Ioana Cirlig (Romania): Post-Industrial Romania
Gallery offline – updating soon
Post-Industrial Romania is a long term study of deindustrialization and it’s effects in Romania. In over 40 years of communism Romania was heavily industrialized. Every town had a industrial center and people from all over the country were moved to urbanize the areas around mines and factories. Huge industrial centers were built in rural areas, changing the landscape completely. The factory workers and the miners were the country’s pride, idealized and portrayed as heroes. Mining areas were rich, people had the biggest salaries and there was never a lack of food in these places, not even in the late 80’s, the poorest time during Ceausescu’s regime. In 1989 there were 8 million people working in Romania, now
only 4 million are employed. Young people are migrating to Western Europe, mostly to Spain, Italy, Germany or France. After ’89, in the transition from communism to a market economy, almost all the industrial centers have been closed, leaving whole communities jobless. A black market for iron was created and the buildings quickly turned to ruins. Mono industrial communities suffer a severe depression after the loss of the central activity.
Everything used to revolve around the industrial center. Everybody worked there, the community’s celebrations, sports events and cultural activities were funded and organized by the industrial center. My father worked in a big factory in Bucharest and I used to love going to work with him when I was a little girl. After it got closed in the late 90’s I could see the effect it had on everybody and the depression that followed. After seeing the situation repeat itself in many places around the country I decided I want to document these changes and how they affect people in small communities, where the economical relaunch is much harder.
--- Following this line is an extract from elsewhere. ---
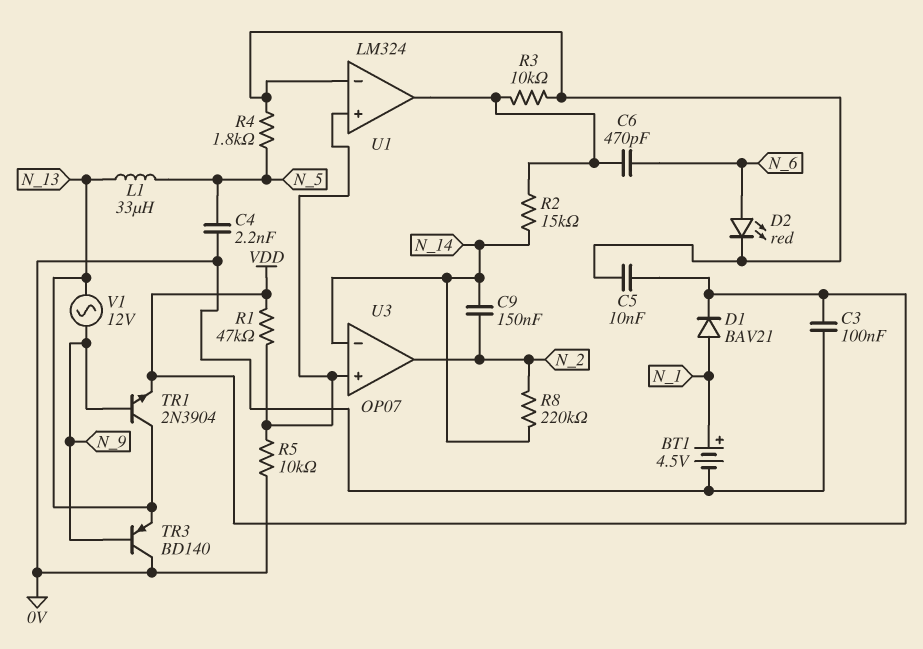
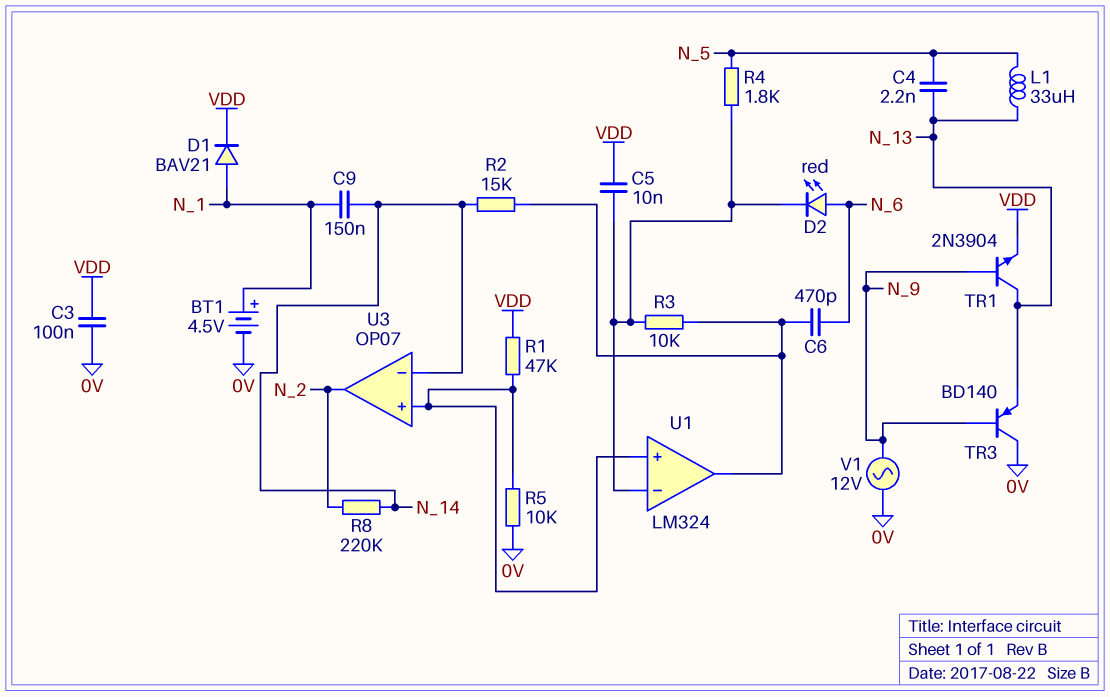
C4: 2.2nF (0V, N_5) -> 2.2nF (N_5, N_13)
C9: 150nF (N_2, N_14) -> 150nF (N_1, N_14)
V1: AC 12V (N_9, N_13) -> AC 12V (0V, N_9)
For this project I am moving around the country, from small town to small town, actually living in every community for a few months. It is a long term project, I will continue photographing mono industrial communities in Romania for at least 2 more years. I have decided that the best way to get really involved in the story is to actually live in these places and try to explore more subtle aspects of the issue. I am currently living in Brad, a small examining town in Western Romania, the most heavily industrialized part of the country. Brad used to have a gold mine, a coal mine and a factory that produced mining equipment. About 7000 people used to work here until 2006 when the mines got closed down. Now only 120 people work in the old factory. The shopkeepers around here joke about the pensioners being the only people with a steady income in the area.